If you attempt to reserve a 10-KB region of address space, the system will automatically round up your request and reserve a region whose size is a multiple of the page size. This means that on x86 and x64 systems, the system will reserve a region that is 12 KB; on an IA-64 system, the system will reserve a 16-KB region.

When your program’s algorithms no longer need to access a reserved region of address space, the region should be freed. This process is called releasing the region of address space and is accomplished by calling the VirtualFree function.

Committing Physical Storage within a Region

To use a reserved region of address space, you must allocate physical storage and then map this storage to the reserved region. This process is called committing physical storage. Physical storage is always committed in pages. To commit physical storage to a reserved region, you again call the VirtualAlloc function.

When you commit physical storage to regions, you do not have to commit physical storage to the entire region. For example, you can reserve a region that is 64 KB and then commit physical storage to the second and fourth pages within the region. Figure below shows what a process’ address space might look like. Notice that the address space is different depending on which CPU platform you’re running on. The address space on the left shows what happens on x86/x64 machines (which have a 4-KB page), and the address space on the right shows what happens on an IA-64 machine (which has 8-KB pages).

When your program’s algorithms no longer need to access committed physical storage in the reserved region, the physical storage should be freed.

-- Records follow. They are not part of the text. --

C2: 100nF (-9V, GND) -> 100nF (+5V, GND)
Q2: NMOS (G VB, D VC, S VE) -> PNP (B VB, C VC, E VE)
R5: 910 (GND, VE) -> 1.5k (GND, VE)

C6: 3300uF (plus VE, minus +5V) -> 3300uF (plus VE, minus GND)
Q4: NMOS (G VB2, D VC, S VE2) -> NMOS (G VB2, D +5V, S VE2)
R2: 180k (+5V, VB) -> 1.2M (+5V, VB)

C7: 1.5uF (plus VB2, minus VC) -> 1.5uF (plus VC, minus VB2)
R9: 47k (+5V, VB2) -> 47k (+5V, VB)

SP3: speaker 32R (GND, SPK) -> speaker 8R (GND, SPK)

This process is called decommitting the physical storage and is accomplished by calling the VirtualFree function.

Physical Storage and the Paging File

In older operating systems, physical storage was considered to be the amount of RAM that you had in your machine. In other words, if you had 16 MB of RAM in your machine, you could load and run applications that used up to 16 MB of RAM. Today’s operating systems have the ability to make disk space look like memory. The file on the disk is typically called a paging file, and it contains the virtual memory that is available to all processes.

Of course, for virtual memory to work, a great deal of assistance is required from the CPU itself. When a thread attempts to access a byte of storage, the CPU must know whether that byte is in RAM or on the disk.

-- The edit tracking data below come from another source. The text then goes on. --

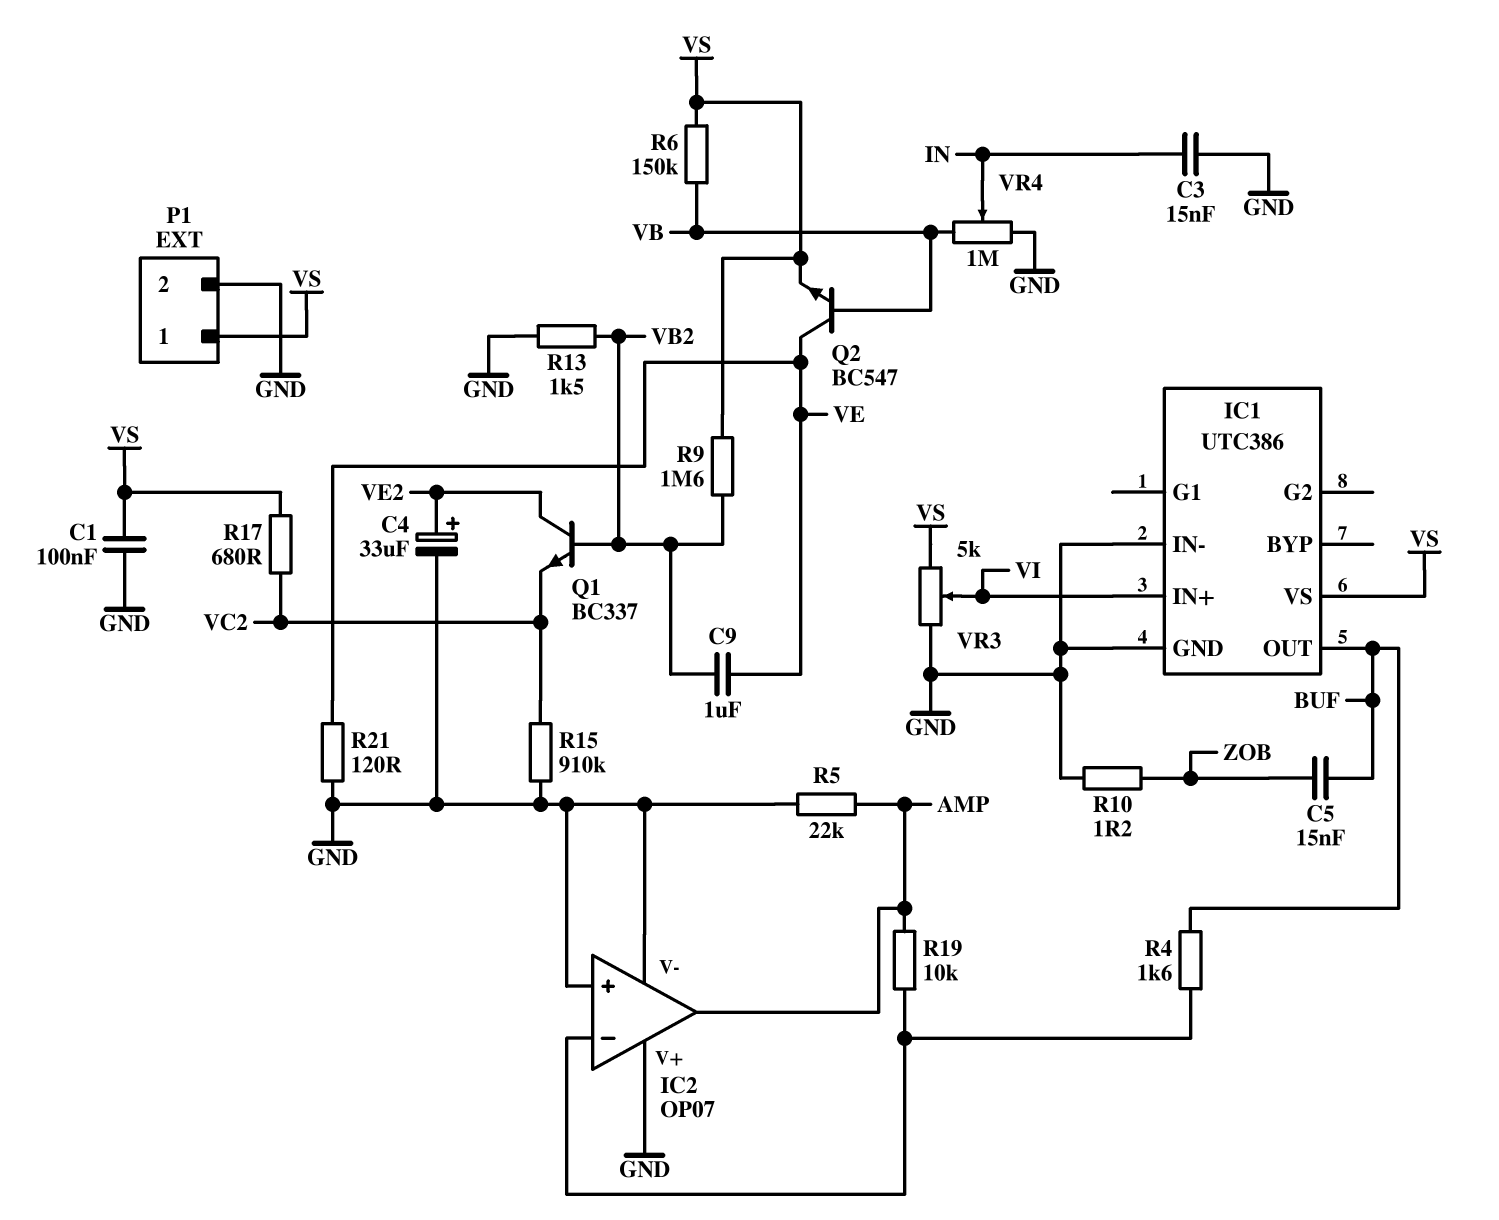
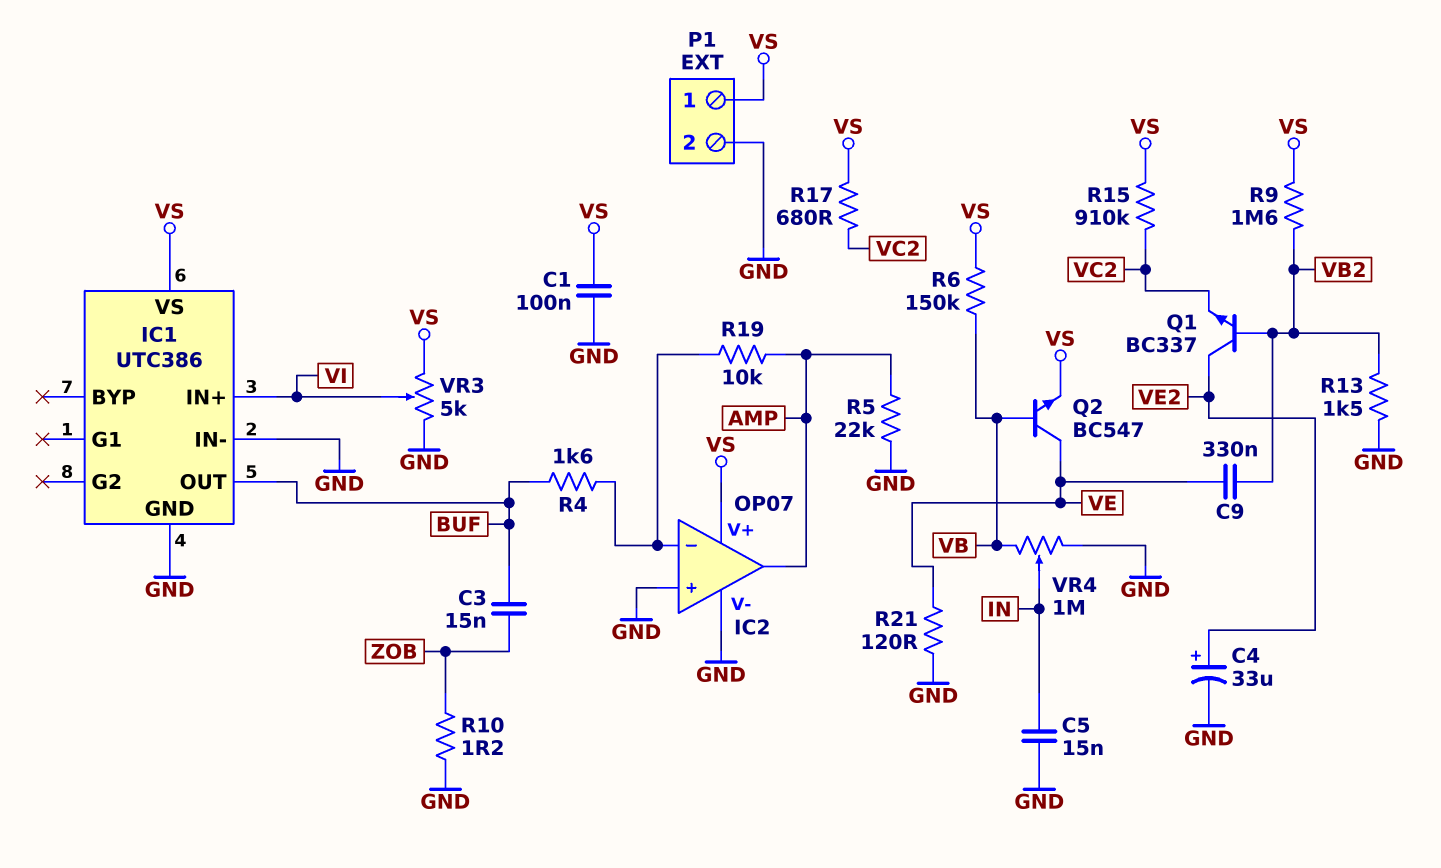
C3: 15nF (GND, IN) -> 15nF (BUF, ZOB)
C5: 15nF (BUF, ZOB) -> 15nF (GND, IN)
C9: 1uF (VB2, VE) -> 330nF (VB2, VE)
IC2 pin V+: GND -> VS
R15: 910k (GND, VC2) -> 910k (VC2, VS)

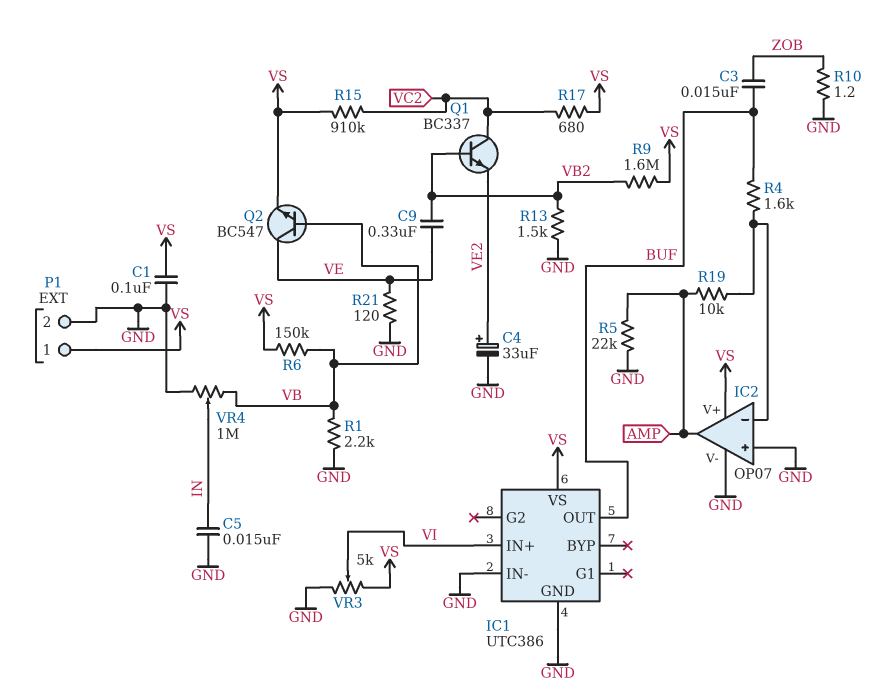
Q1: NPN BC337 (B VB2, C VE2, E VC2) -> NPN BC337 (B VB2, C VC2, E VE2)
R1: none -> 2.2k (GND, VB)

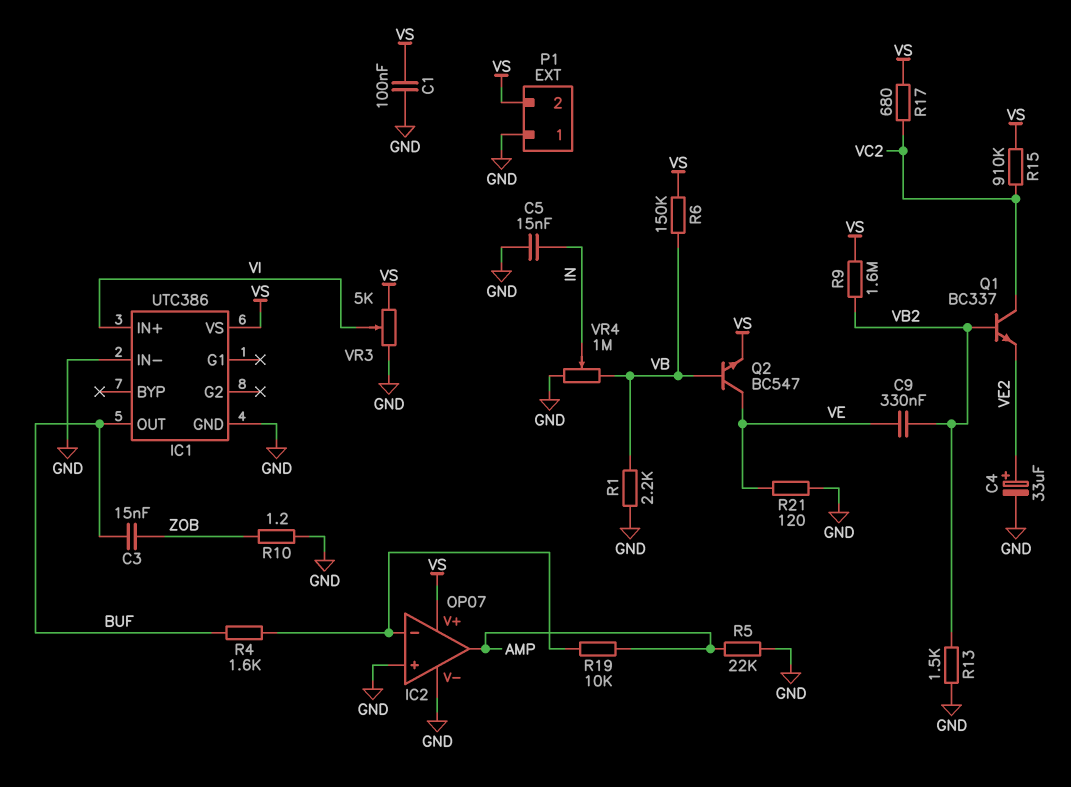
P1 pin 1: VS -> GND
P1 pin 2: GND -> VS

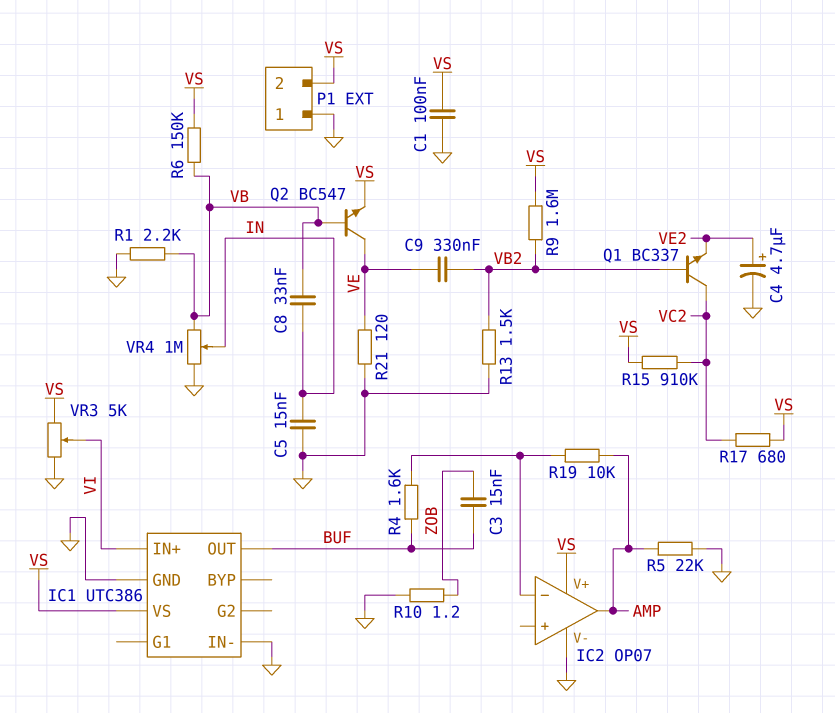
C4: 33uF (plus VE2, minus GND) -> 4.7uF (plus VE2, minus GND)
C8: none -> 33nF (IN, VB)
IC2 pin in+: GND -> none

From an application’s perspective, a paging file transparently increases the amount of RAM (or storage) that the application can use. If you have 1 GB of RAM in your machine and also have a 1-GB paging file on your hard disk, the applications you’re running believe that your machine has a grand total of 2 GB of RAM.

Of course, you don’t actually have 2 GB of RAM. Instead, the operating system, in coordination with the CPU, saves portions of RAM to the paging file and loads portions of the paging file back into RAM as the running applications need them. Because a paging file increases the apparent amount of RAM available for applications, the use of a paging file is optional. If you don’t have a paging file, the system just thinks that there is less RAM available for applications to use. However, users are strongly encouraged to use paging files so that they can run more applications and those applications can work on larger data sets. It is best to think of physical storage as data stored in a paging file on a disk drive (usually a hard disk drive). So when an application commits physical storage to a region of address space by calling the VirtualAlloc function, space is actually allocated from a file on the hard disk. The size of the system’s paging file is the most important factor in determining how much physical storage is available to applications; the amount of RAM you have has very little effect.

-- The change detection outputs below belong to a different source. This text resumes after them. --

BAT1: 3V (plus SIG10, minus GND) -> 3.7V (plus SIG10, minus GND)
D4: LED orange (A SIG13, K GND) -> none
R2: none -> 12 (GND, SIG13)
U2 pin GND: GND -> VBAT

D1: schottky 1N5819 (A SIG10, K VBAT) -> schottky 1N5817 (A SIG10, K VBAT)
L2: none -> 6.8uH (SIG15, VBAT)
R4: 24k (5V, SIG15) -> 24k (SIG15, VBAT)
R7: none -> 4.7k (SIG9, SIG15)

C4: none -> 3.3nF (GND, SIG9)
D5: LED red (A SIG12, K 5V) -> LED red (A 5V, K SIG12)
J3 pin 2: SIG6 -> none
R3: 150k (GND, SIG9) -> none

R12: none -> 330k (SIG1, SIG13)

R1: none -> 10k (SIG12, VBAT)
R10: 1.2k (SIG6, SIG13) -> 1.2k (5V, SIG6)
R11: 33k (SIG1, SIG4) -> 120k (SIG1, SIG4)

Now when a thread in your process attempts to access a block of data in the process’ address space, one of two things can happen, as shown in the simplified flowchart in Figure below.

The more often the system needs to copy pages of memory to the paging file and vice versa, the more your hard disk thrashes and the slower the system runs. (Thrashing means that the operating system spends all its time swapping pages in and out of memory instead of running programs.) Thus by adding more RAM to your computer, you reduce the amount of thrashing necessary to run your applications, which will, of course, greatly improve the system’s performance. So here is a general rule of thumb: to make your machine run faster, add more RAM. In fact, for most situations, you’ll get a better performance boost from adding RAM than you will by getting a faster CPU.

Physical Storage not Maintained in the Paging File

After reading the previous section, you must be thinking that the paging file can get pretty large if many programs are all running at once—especially if you’re thinking that every time you run a program the system must reserve regions of address space for the process’ code and data, commit physical storage to these regions, and then copy the code and data from the program’s file on the hard disk to the committed physical storage in the paging file.

The system does not do what I just described; if it did, it would take a very long time to load a program and start it running. Instead, when you invoke an application, the system opens the application’s .exe file and determines the size of the application’s code and data. Then the system reserves a region of address space and notes that the physical storage associated with this region is the .exe file itself. That’s right—instead of allocating space from the paging file, the system uses the actual contents, or image, of the .exe file as the program’s reserved region of address space. This, of course, makes loading an application very fast and allows the size of the paging file to remain small.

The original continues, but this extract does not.